Mas Sofi sabia que ele estava errado. Nem todo mundo teria arriscado a própria segurança por uma desconhecida. Olhando para aquele garoto, com tão pouco, mas tão corajoso, ela sentiu algo novo nascer dentro de si: uma determinação silenciosa de mudar as coisas, mesmo que não soubesse por onde começar.
E talvez, ela pensou, ajudar Gael e Lisa fosse um bom começo.
Sofi se ajoelhou no chão, fechou os olhos e murmurou algo em sua língua ancestral. Em questão de segundos, raízes grossas e entrelaçadas começaram a brotar das rachaduras do chão e subiram pelas paredes. Com movimentos quase elegantes, elas cobriram o buraco no teto, bloqueando o vento frio que antes cortava o abrigo. Não satisfeita, Sofi fez crescer folhas largas e macias, que se estenderam até formarem duas camas improvisadas.
De sua mochila, ela retirou uma manta longa, de tecido fino, mas quente, e a entregou a Lisa com um sorriso gentil. Em seguida, colocou diante deles uma porção de alimentos que havia trazido para sua viagem: frutas, pães e um pequeno cantil de água.
Gael e Lisa observavam em completo silêncio, os olhos arregalados de espanto. Não era apenas o poder que os impressionava, mas também a graciosidade com que Sofi o usava. Para eles, ela parecia algo saído de uma lenda antiga, algo que nunca imaginaram ver de tão perto.
— Eu espero que não se importe com o que fiz — disse Sofi, a voz suave, mas carregada de sinceridade. — Considere isso um agradecimento.
Lisa não conseguiu conter a empolgação.
— Isso é incrível! Você viu, Gael? Ela fez mágica! — exclamou, apertando a manta contra o peito como se fosse um tesouro.
Gael assentiu, mas havia algo em seus olhos além do fascínio. Ele sabia que os elfos tinham uma conexão natural com a magia, mas nunca presenciara algo tão poderoso.

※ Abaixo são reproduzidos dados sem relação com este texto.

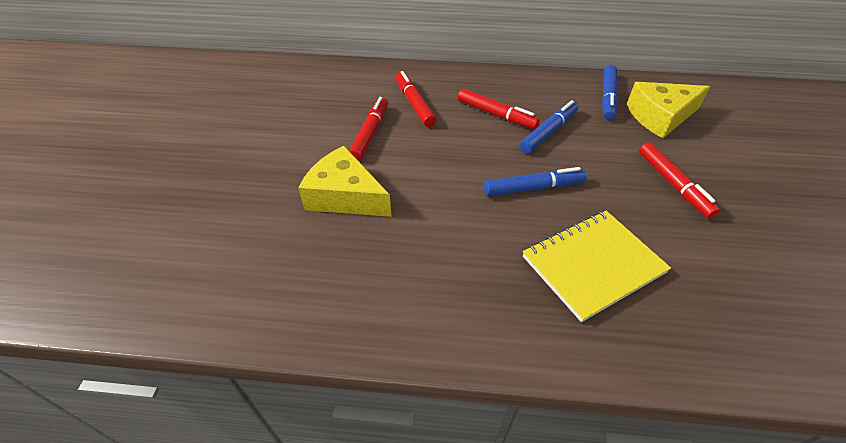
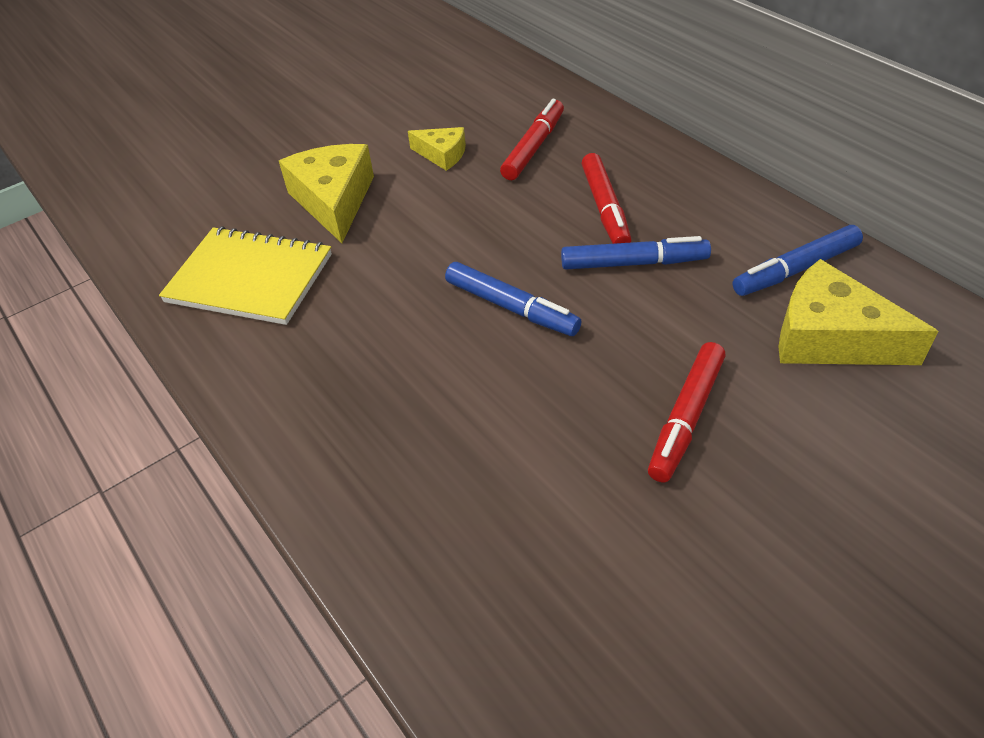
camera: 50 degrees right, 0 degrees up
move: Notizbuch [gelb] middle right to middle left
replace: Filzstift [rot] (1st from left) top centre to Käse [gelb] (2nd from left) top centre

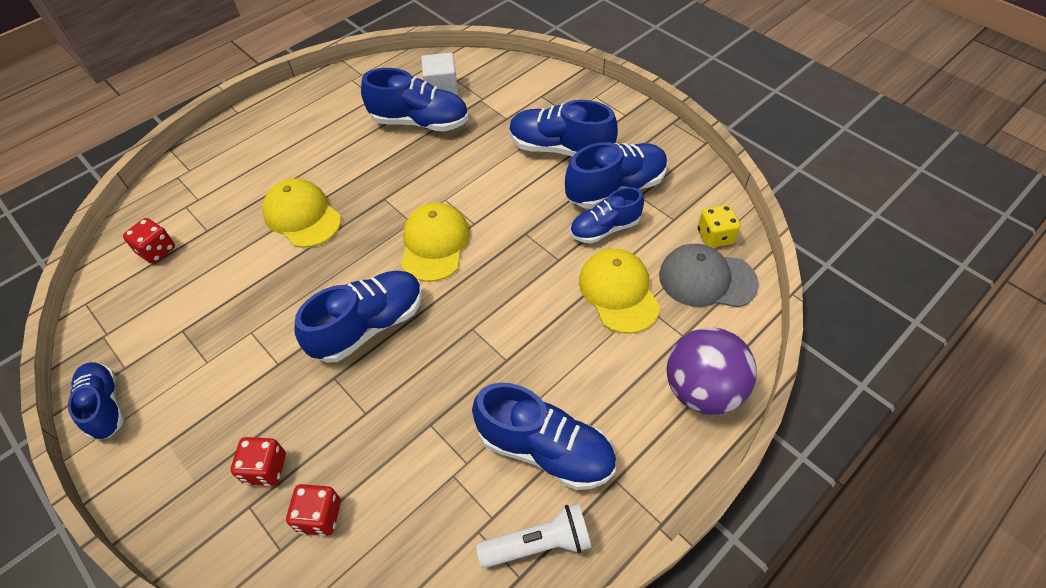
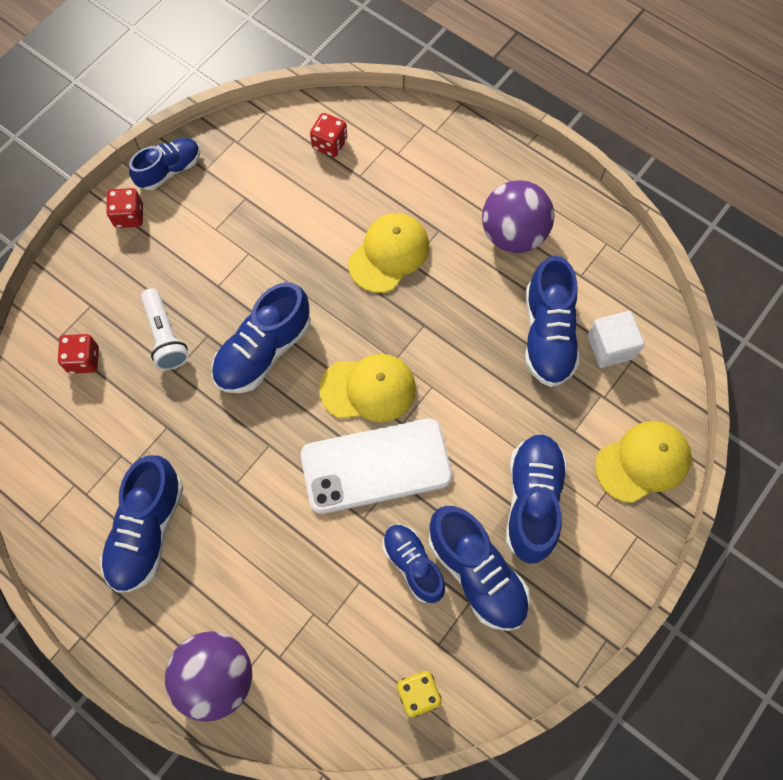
camera: 80 degrees right, 15 degrees up
delete: Kappe [grau] middle right
insert: Handy [weiß] centre; Ball [lila] (2nd from left) top centre
move: Spielwürfel [rot] (2nd from left) bottom left to top left; Taschenlampe [weiß] bottom centre to middle left; Kappe [gelb] (3rd from left) centre to middle right
rotate: Schuh [blau] (2nd from left in the first image) centre = centre 90 degrees clockwise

Aquilo não era um "truque" como os que vira no mercado, feitos por mestiços ou charlatães. Isso era real.
E, apesar de grato, o alerta em sua mente soou alto. Um frio percorreu sua espinha. O uso de magia como aquele poderia atrair atenção — e não o tipo de atenção que eles poderiam se dar ao luxo de lidar.
— Sofi... — ele começou, hesitante. — Eu agradeço por tudo isso. De verdade. Mas... e se alguém nos viu?
Sofi franziu a testa, notando a preocupação na voz dele.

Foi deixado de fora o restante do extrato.